Há três exclamações aqui que me parecem muito distintas não só no tom, mas em quem as pronunciou, do Homem masculino, do Homem feminino ou de ambos, confundidos até agora no texto sob o mesmo nome. E de que é, ressalte-se, o primeiro discurso declarado nestas histórias. A primeira manifestação do discurso humano que eles relatam. Não por acaso, claro. Trata-se de proposições muito importantes, pelo menos a última, que só pode ser atribuída ao Homem masculino, e que foi pronunciada, a meu ver, muito depois das outras duas. Vamos começar olhando para elas.
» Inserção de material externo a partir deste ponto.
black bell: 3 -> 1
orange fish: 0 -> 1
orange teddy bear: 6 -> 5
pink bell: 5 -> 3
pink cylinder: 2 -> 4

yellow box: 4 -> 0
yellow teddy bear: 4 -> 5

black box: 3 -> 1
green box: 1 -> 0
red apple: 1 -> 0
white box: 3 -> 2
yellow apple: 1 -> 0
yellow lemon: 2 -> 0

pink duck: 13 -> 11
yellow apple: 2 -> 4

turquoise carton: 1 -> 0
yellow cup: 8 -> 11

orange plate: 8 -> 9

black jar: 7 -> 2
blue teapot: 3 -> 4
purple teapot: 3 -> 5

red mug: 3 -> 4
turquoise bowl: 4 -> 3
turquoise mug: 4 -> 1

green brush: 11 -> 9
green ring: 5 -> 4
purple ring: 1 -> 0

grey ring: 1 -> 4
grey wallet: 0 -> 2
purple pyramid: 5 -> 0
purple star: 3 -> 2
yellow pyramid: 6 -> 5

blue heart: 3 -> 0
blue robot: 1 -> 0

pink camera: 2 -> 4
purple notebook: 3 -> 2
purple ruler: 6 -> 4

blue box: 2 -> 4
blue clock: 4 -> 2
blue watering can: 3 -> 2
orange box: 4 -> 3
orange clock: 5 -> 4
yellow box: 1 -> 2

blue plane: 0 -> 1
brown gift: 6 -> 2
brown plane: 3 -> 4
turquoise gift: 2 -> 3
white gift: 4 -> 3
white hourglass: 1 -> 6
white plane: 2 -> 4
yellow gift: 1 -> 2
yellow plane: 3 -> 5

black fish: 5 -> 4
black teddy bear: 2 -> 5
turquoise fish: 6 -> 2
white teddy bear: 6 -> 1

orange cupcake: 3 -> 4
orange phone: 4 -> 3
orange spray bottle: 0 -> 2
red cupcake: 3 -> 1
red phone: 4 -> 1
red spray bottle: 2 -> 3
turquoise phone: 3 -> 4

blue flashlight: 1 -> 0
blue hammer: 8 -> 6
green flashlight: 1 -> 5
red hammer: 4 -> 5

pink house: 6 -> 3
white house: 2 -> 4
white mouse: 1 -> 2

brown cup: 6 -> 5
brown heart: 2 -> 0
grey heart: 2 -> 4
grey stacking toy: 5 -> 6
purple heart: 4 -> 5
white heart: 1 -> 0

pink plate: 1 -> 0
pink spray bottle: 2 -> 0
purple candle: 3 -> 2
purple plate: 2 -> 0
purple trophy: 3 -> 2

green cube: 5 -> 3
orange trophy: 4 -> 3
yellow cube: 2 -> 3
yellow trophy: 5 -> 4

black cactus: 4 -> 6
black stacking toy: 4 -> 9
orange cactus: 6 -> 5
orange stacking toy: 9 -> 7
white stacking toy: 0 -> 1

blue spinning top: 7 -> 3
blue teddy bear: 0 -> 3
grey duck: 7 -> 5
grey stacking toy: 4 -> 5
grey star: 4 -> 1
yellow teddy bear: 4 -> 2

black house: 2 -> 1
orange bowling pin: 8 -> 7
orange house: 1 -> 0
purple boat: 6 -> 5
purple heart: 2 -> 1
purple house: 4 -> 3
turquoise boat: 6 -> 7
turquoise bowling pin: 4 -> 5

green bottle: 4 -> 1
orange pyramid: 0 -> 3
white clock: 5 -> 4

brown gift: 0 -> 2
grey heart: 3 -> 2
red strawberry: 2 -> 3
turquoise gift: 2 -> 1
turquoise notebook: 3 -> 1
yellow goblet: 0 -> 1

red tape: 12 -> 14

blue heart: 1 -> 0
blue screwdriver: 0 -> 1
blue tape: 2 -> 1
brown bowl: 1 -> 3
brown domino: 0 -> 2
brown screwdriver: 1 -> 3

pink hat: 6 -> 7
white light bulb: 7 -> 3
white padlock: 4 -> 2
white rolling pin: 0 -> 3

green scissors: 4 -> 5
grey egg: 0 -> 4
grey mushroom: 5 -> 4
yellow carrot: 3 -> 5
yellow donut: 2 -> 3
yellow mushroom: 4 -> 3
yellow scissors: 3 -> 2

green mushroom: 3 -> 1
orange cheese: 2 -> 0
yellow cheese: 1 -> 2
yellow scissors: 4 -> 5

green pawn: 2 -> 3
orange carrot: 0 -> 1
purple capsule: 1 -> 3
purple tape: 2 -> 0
“Desta vez, isso aí é!” traduz literalmente Z’T HPlM (pronuncia-se “zot hapaam”) que nossas Bíblias leem como as primeiras palavras de uma única e contínua tirada, compreendendo as três exclamações sucessivas que separei acima, e que Segond traduz: “Aqui desta vez é aquela que é osso dos meus ossos e carne da minha carne! ela será chamada mulher porque foi tirada do homem”. Ora Z’T, pronome demonstrativo do gênero feminino, relativo a HP‘M, que significa “desta vez” também do gênero feminino, constitui com ele uma frase nominal, que é suficiente em si mesma, em um primeiro momento. Expressa, da maneira mais espontânea possível, a euforia recíproca, o reconhecimento mútuo que os dois novos amantes sentem um pelo outro e por si mesmos, desconcertados por terem se tornado de repente o que são enquanto o ignoravam, e que se trocam e se repetem sua surpresa maravilhada indefinidamente, plenos do inesperado que lhes acontece na medida em que, “só para ele” cada um de seu lado, sentiram o desejo. “Desta vez, isso aí é!”.

“Substância da minha substância e carne da minha carne” vem em seguida, e em uma segunda vez, parece-me, depois de um longo atraso. A euforia é mais pensativa. Esta “ajuda ao mesmo tempo semelhante e oposta a ele” de que o Homem masculino precisava tanto quanto o Homem feminino, e que não encontravam à vista dos animais, finalmente a têm, cada um em contato com o outro, ao alcance de suas mãos. E eles o dizem repetidamente para prolongar sua euforia e relançá-la… (É por isso que eu prefiro minha tradução “Substância da minha substância” à brutal “osso dos meus ossos” de Segond. Na medida que a palavra hebraica ‘(TS) M do texto significa “mesmo” “si mesmo”, sentido tão concreto se não ainda mais que “osso” onde a tradição vê uma alusão à famosa “costela”).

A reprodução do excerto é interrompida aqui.